Ouf, « on » va enfin pouvoir se débarrasser de toutes ces contraintes de fichiers informatiques et des démarches auprès de la Commission nationale de l’informatique et des libertés (Cnil). Un coup de baguette magique de nomination, et le Correspondant Informatique et Libertés (CIL) devient le grand sauveur des administrations et des entreprises. S’il est vrai que son rôle est de veiller à la bonne application de la loi n°78-17 « Informatique et Libertés » du 6 janvier 1978 et d’alléger les formalités, il y a tout de même une petite contrepartie. Et surtout quelques inconvénients, considérés comme rédhibitoires pour certains. Une fois désigné (salarié, organisme extérieur, juriste, directeur des systèmes informatiques, responsable de la conformité, etc.), sa mission définie et les hypothèses de « fin de mission » envisagées, le correspondant devra se mettre au travail. Et ce n’est pas une mince affaire.

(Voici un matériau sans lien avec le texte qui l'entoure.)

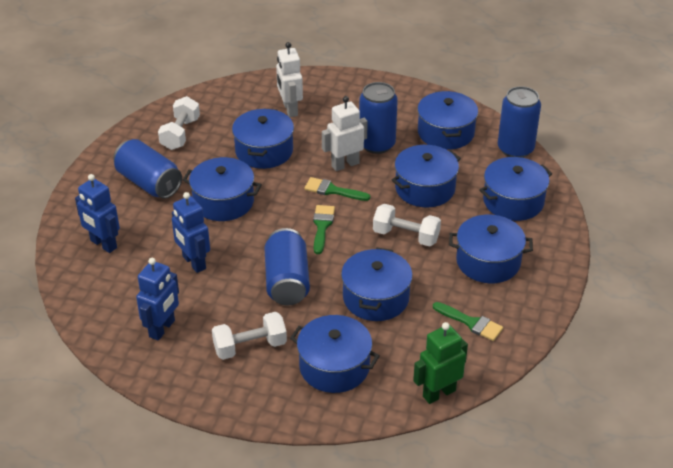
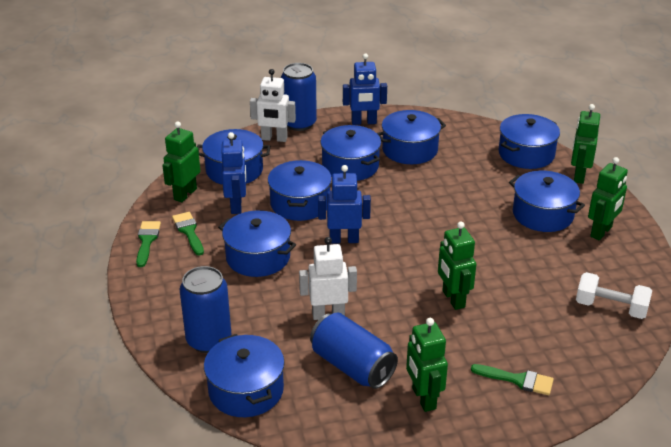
blue can: 4 -> 3
green robot: 1 -> 5
white dumbbell: 3 -> 1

Tenir un registre, informer, et faire un bilan

Le CIL doit simultanément assurer dix fonctions dans l’entreprise. Un, tenir un registre à jour et immédiatement accessible de tous les fichiers, ce qui suppose au préalable un recensement exhaustif de tous ces fichiers et la vérification de leur conformité à la loi. Deux, réceptionner les demandes et les réclamations des personnes intéressées par les fichiers. Trois, répondre à toute personne demandant la liste des fichiers à jour. Quatre, être consulté préalablement à la mise en œuvre des nouveaux fichiers. Cinq, assurer le respect des obligations prévues dans la loi (et dans les textes « métier » applicables), faire le cas échéant toute recommandation utile au responsable des traitements, l’informer des manquements constatés et l’alerter. Six, être l’interlocuteur privilégié de la CNIL mais également des personnes visées dans les fichiers (personnel, clients, partenaires,…). Sept, saisir, à sa discrétion, la CNIL des difficultés qu’il rencontre dans l’exercice de ses missions. Huit, se tenir à jour en termes de « qualifications requises » (via des formations par exemple). Neuf, participer, comme le suggère la CNIL, à la diffusion de « la culture informatique et libertés » au sein de son organisme. Dix, établir le bilan annuel de ses activités qu’il présente au responsable des traitements et qu’il tient à la disposition de la CNIL.

Un système complexe, lourd

Pratiquement, la mise en place d’un CIL impose la mise en place d’une organisation interne structurée pour gérer les questions relatives à la protection des données. En cela, son rôle peut s’avérer efficace pour la réduction des risques juridiques, si une telle gestion n’existait pas encore. Mais à quel prix ? Le système reste définitivement complexe et empreint de lourdeur. En outre la question de la responsabilité du CIL, notamment pénale, n’est pas clairement arrêtée. Certains organismes - dont de grands groupes français - préfèrent ainsi conserver l’ancien système où finalement toutes ces tâches, partagées avec la CNIL, n’existaient pas.